Around the time that I started to get frustrated with developing an entire social streams server from scratch in asyncio, with an ecosystem that wasn’t really up to the challenge of supporting it, Pleroma announced that they had gotten their ActivityPub implementation to the point that it could be used in production. Additionally, Pleroma was frontend-agnostic (more on this later) and had bundled the Mastodon frontend as one of their frontend choices. lain, the primary Pleroma developer also ran her own instance on a raspberry pi, which was very interesting. So, I wound up buying a $3/month ARM server from Scaleway to see if it really would work out.
I already had some familiarity with Elixir, so I decided to give Pleroma a try. Within a few hours, I was pretty much convinced that Pleroma was the way to go for my needs, and flipped the switch. The mastodon.dereferenced.org instance was decomissioned, in favor of the Pleroma one.
Getting involved in Pleroma development
While I did switch from Mastodon to Pleroma, when I initially switched, the ActivityPub implementation was not fully compatible with Mastodon’s extensions. So, I went to work and started sending patches to fix them. After a while, people started asing me if I could implement changes for their needs in the Pleroma backend, so I started working on those issues too.
After a while, with some patching, we managed to get a fully compatible ActivityPub implementation that could federate with Mastodon and others like PeerTube without any problems. This is the reality today, and the 1.0 release will likely come within a month or two, with a full implementation report sent in to the W3C.
One evening, it hit me: if Pleroma is a generic social streams server that supports every client API used in the fediverse right now, then it would be a good starting point for building a new frontend, as it is effectively a platform for building social networking applications.
Specifically, I felt that the “lets be like Twitter” microblogging space was oversaturated. There was Pleroma with the Pleroma FE and Mastodon FE, there was Mastodon itself, and there were the OStatus nodes that both Pleroma and Mastodon could interoperate with.

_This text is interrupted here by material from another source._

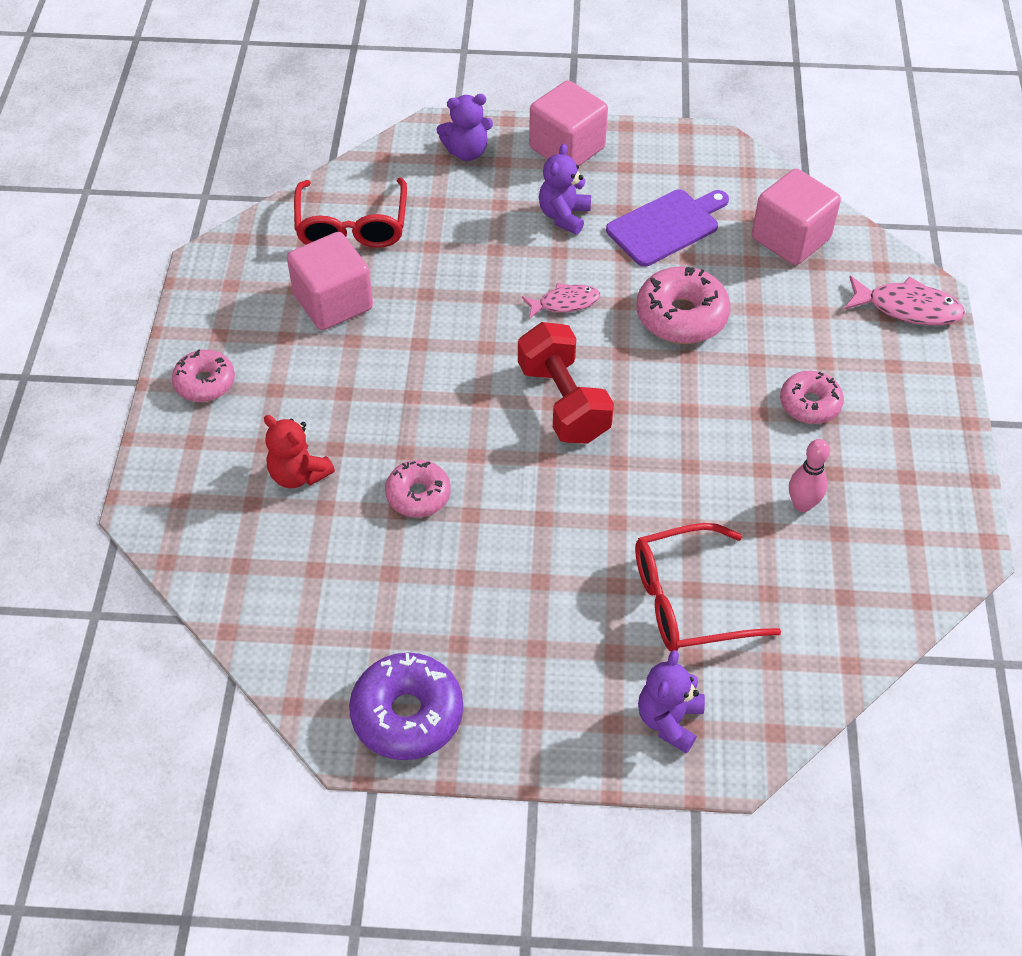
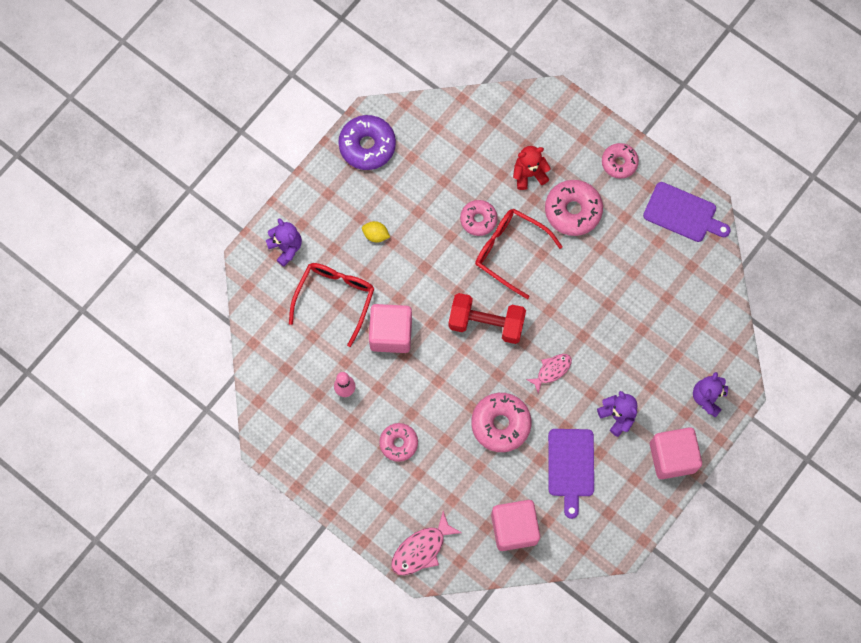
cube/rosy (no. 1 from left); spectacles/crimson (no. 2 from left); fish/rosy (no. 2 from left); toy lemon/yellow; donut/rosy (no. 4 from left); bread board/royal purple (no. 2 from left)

So one of the main design goals for Eshu was to do away with that concept entirely. As such, I started taking my mental models of how the interface would work and began building them as a Progressive Web App (PWA) that runs on the Pleroma platform, using vue.js. It should be noted that I am not really much of a web developer and have been making this up as I go along. Hopefully other people will send in patches to fix my mistakes.
This frontend is called Feather, and it is more similar to something like Facebook than Twitter.
Screenshots of Feather
As an idea of how it looks, here is a screenshot of the basic Home timeline:
Feather uses hierarchical threading, which allows for discovering new people to interact with:
There is also a work in progress “media view” for tags, which works nicely with tags like “#art” or “#photography”:
There’s still a lot to do, but Feather demonstrates that it is possible to build any kind of social networking application on the Pleroma platform.
I plan to put up a public instance running Pleroma + Feather soon, so that people can try it for themselves, too.